Conduct is based on our position in the social structure. Take Dancing Night, Tonight (by Ian Bone, illustrated by Anna Pignataro, Scholastic, $14.95 pb, 32 pp). In an apparently affluent household, where soft light illuminates a richly decorated room, we meet a nervous child who calls her mother and father Mama and Papa – a key to experience in itself. Every Tuesday, Mama goes dancing and Papa puts Millie to bed. Millie’s fear is that Mama will never return. What dark experiences have made this child so frightened? A large amount of reassurance is necessary, and Pignataro’s images of mother and child in glittering, gossamer robes provide a swirling background to the parting, with Papa dancing with Millie before bedtime. Mollified, Millie accepts her mother’s absence, and then Mama returns. This is visual comfort food for those children who fear that their mothers will go missing.
There is no mother–child connection in Whatley’s account of the strange land dragons that lay their eggs inside the volcano. From the egg, the baby dragon is on its own. When the hatchling emerges, she must climb out of the volcano, running the gauntlet of hawks and pythons before entering the soft vegetation and sheltering cave. It’s a hard and dangerous life – all instinct – and Whatley’s brooding colours (midnight blue, sienna, umber, smoky grey) explore the terrain and its strange inhabitants, wild remnants of the past, through the vision of the dragon.

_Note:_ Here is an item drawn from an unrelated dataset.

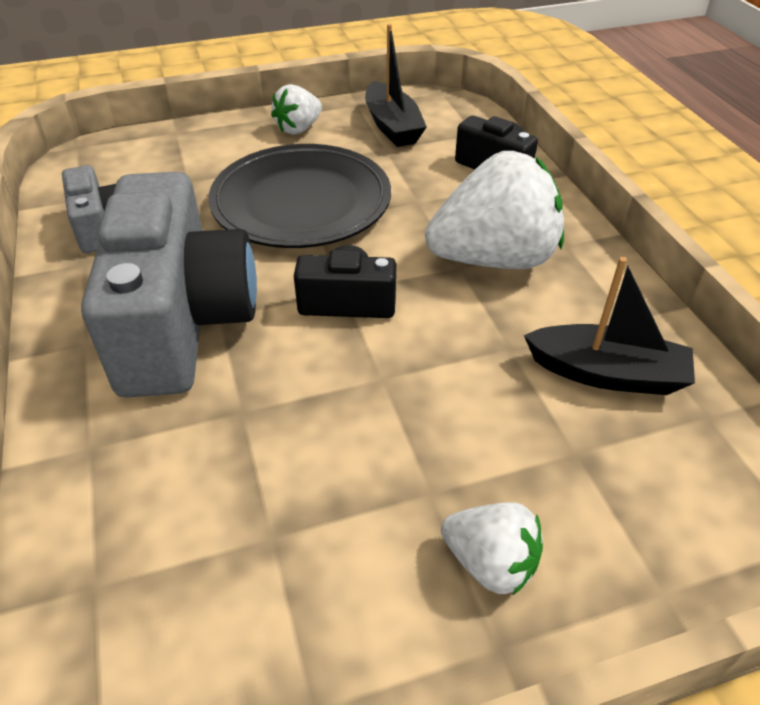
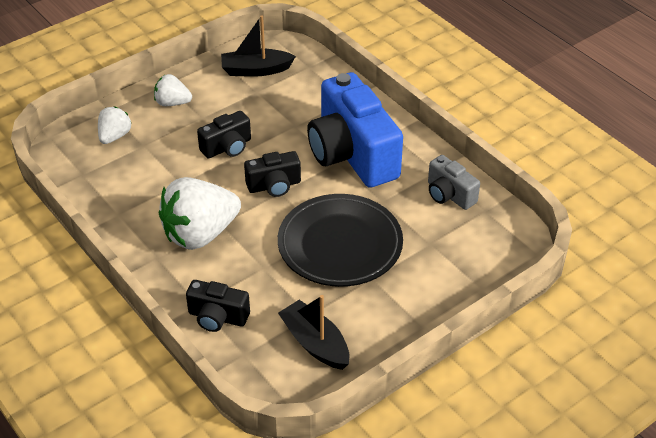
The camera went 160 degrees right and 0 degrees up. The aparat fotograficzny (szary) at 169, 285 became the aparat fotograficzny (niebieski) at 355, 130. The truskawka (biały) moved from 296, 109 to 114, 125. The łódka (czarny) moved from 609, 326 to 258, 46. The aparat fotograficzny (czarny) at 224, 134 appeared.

At times, the close-ups are so intense they lose form, and a reader may fail to see what is happening. Is that python winding its way around one small dragon and just missing our hero? These are animals without speech or humanity – no anthropomorphism here.
Chester the crocodile, on the other hand, in Hooray for Chester (by Rina A. Foti, illustrated by Ellen J. Hickman, Benchmark, $24.95 hb, 32 pp), defies animal nature, suffering like a human being would who is sneered at and rejected. He lives in Greenbush Swamp, a Kakadu-like wetland awash with rainbow lorikeets, black-necked storks, possums, bats and catfish, depicted in multi-coloured glory. Chester has an inkling he might be able to do the wonderful things the other animals can, and, when it comes to the test, he does. Hooray for Chester displays Australia with wry humour, while providing an object lesson in self-confidence and persistence.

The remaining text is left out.